High levels of resistance to the fumigant phosphine have led to increased interest in the ecology of the rusty grain beetle (RGB) both within and outside the grain storage environment. The capacity to monitor flight activity and trap RGB in the field will allow predictive models to be developed to minimise risk during grain handling operations, and also provide material for traditional and DNA-based resistance monitoring.
We used Lindgren funnel traps to evaluate ten synthetic volatiles as potential attractants for RGB, and found 1-octen-3-ol and 3-octanone to both be effective. Both compounds are known to be produced by fungi and both showed a positive correlation between volatile release rates and trap captures, with 1-octen-3-ol being the most potent attractant. The CryptoLureTM, the only commercial pheromone-based lure available for RGB, was significantly (P < 0.05) less effective than 1-octen-3-ol, however significantly more RGB were trapped when a CryptoLureTM was combined with 1-octen-3-ol on an individual trap than when 1-octen-3-ol was used alone.

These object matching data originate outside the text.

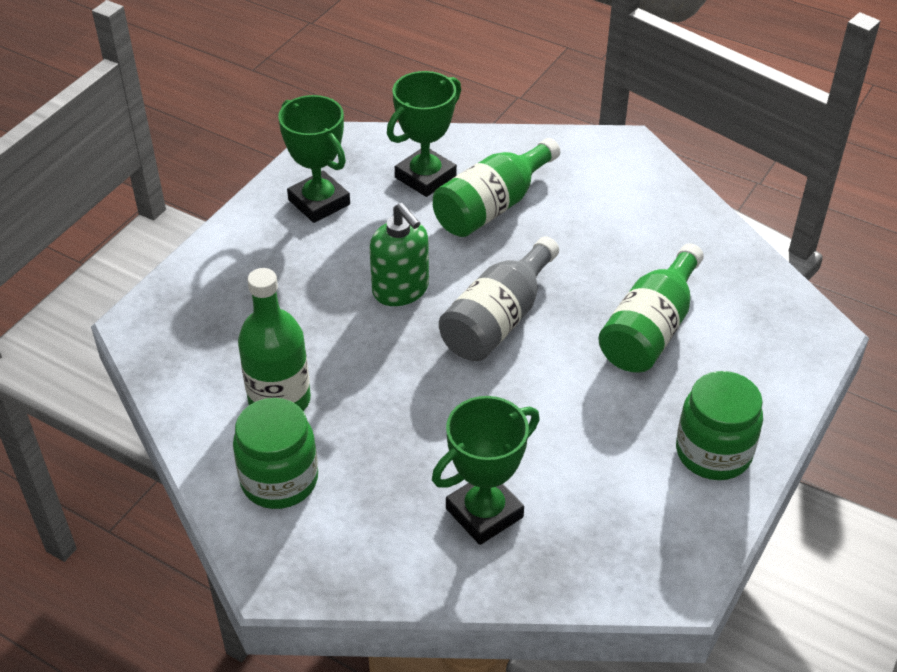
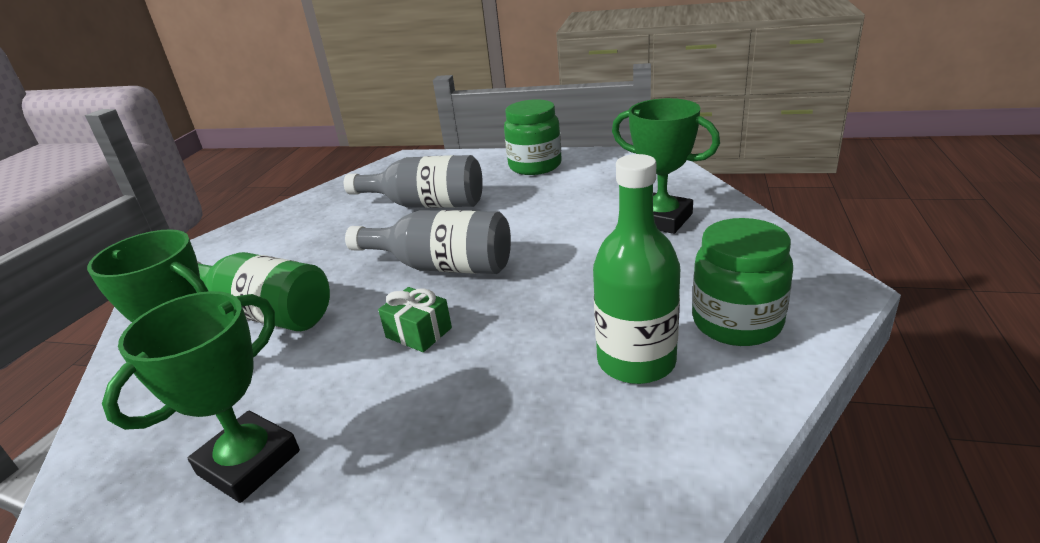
camera: 105 degrees left, 15 degrees down
(401, 290) = (418, 333): green soap dispenser -> green gift
(650, 330) = (426, 205): green bottle -> grey bottle

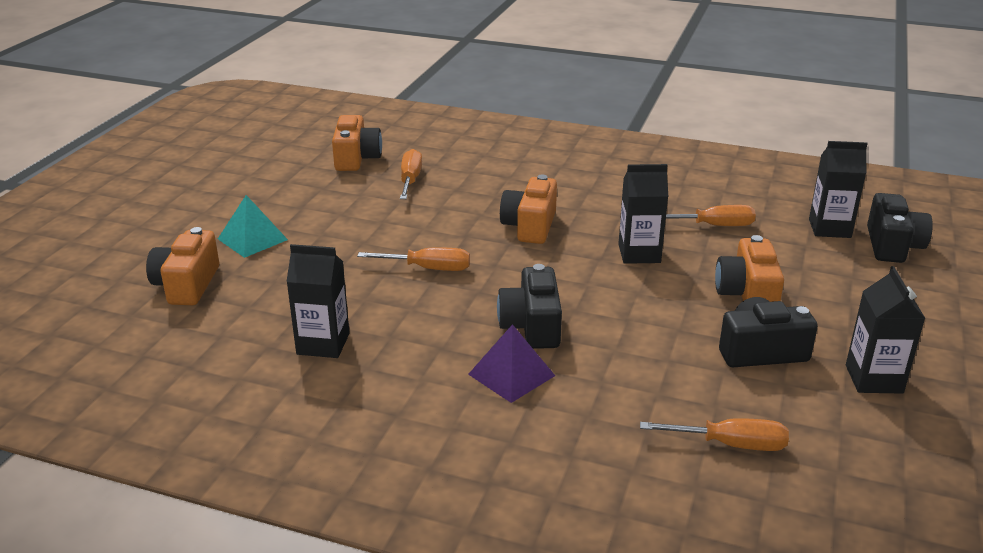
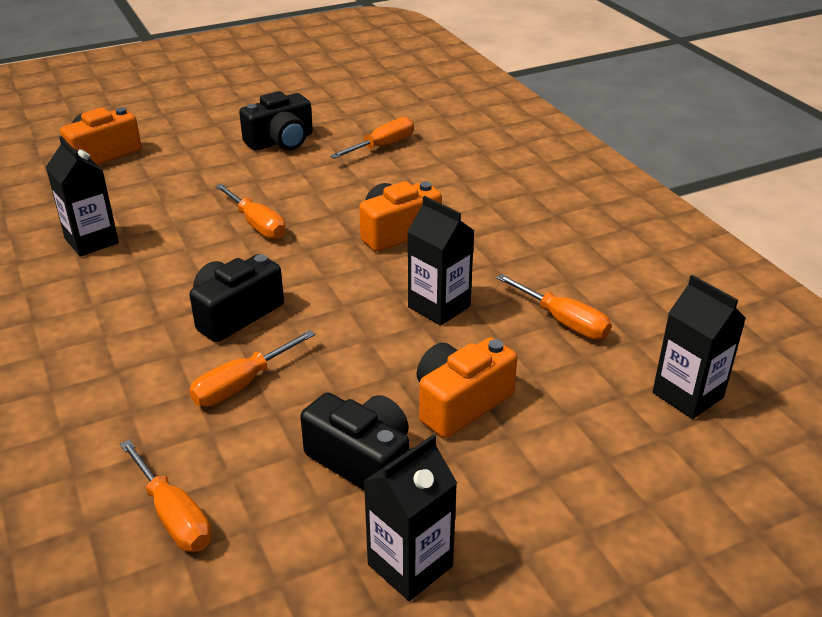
camera: 45 degrees right, 5 degrees up
(252, 239) = (195, 141): turquoise pyramid -> none
(356, 158) = (377, 110): orange camera -> none
(511, 375) = (148, 342): purple pyramid -> none
(621, 359) = (242, 384): none -> orange screwdriver
(892, 245) = (728, 457): black camera -> black camera (281, 141)

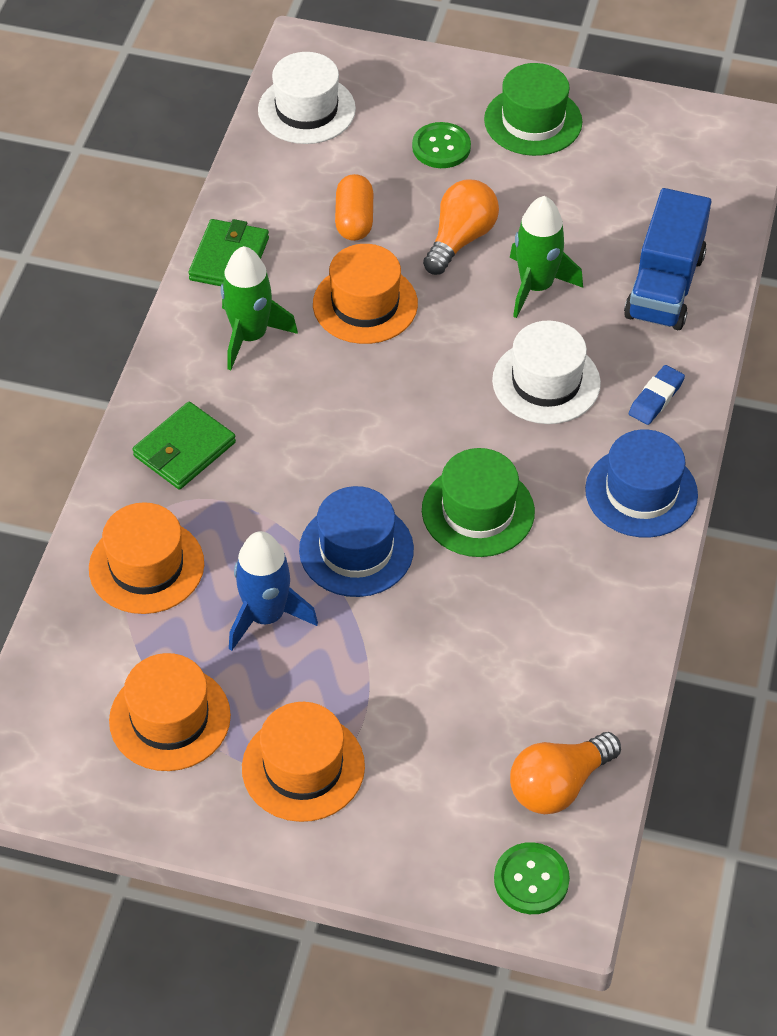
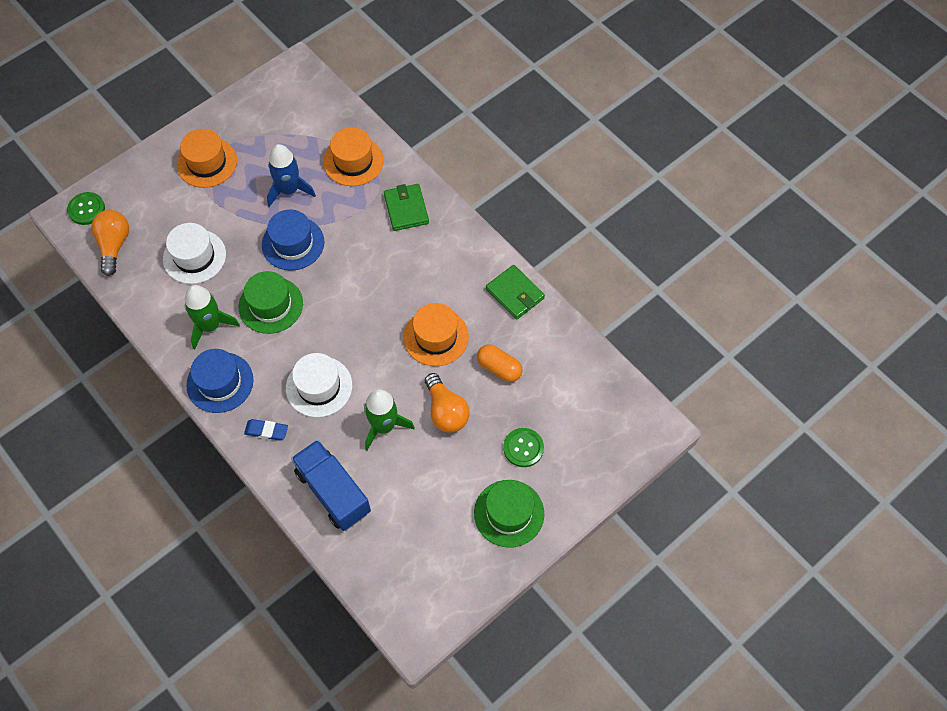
camera: 125 degrees right, 10 degrees up
(170, 718) = (271, 131): orange hat -> none
(250, 336) = (455, 273): green rocket -> green rocket (210, 326)
(306, 109) = (604, 396): white hat -> white hat (194, 257)
(656, 398) = (266, 431): blue eraser -> blue eraser turned 60 degrees counterclockwise

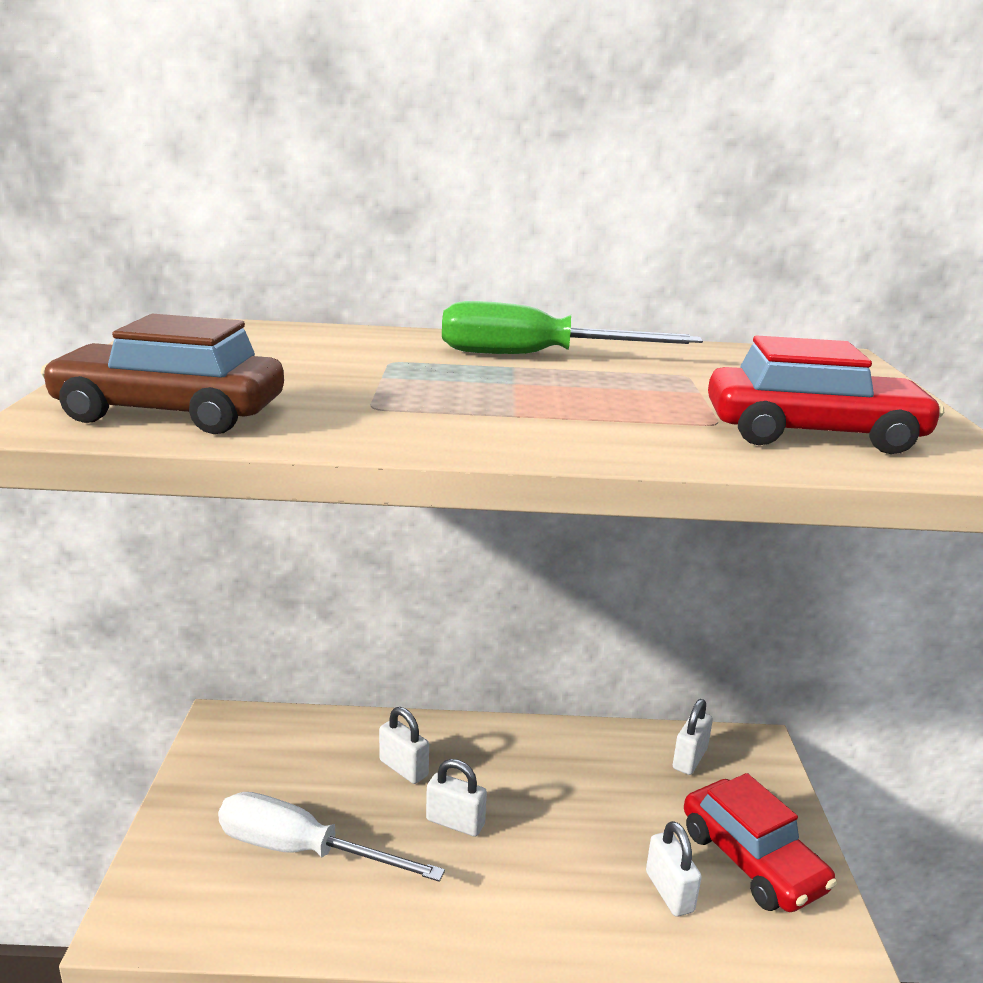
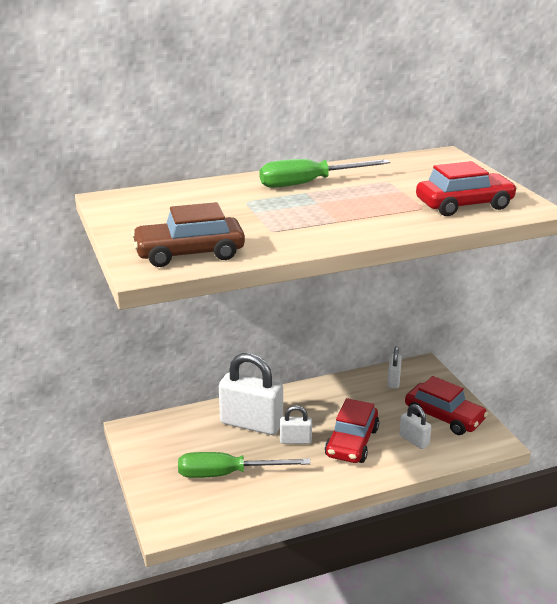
camera: 20 degrees left, 5 degrees up
(303, 850) = (227, 474): white screwdriver -> green screwdriver
(403, 768) = (251, 424): white padlock -> white padlock, size x1.99
(551, 858) = (352, 442): none -> red car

Trap comparisons showed that panel traps were more effective than Lindgren funnel traps for capturing RGB with the combined attractants, and this is attributed to the higher volatilisation rate of 1-octen-3-ol from this trap design. Rubber septa impregnated with 1-octen-3-ol were equally as effective as glass dispenser vials when both were deployed with CryptoLuresTM on Lindgren funnel traps over a five-day trapping period. Whilst 1-octen-3-ol can be used alone to effectively monitor RGB flight activity, a two-part attractant consisting of a CryptoLureTM and a separate rubber septum impregnated with 1-octen-3-ol will provide increased trapping efficiency.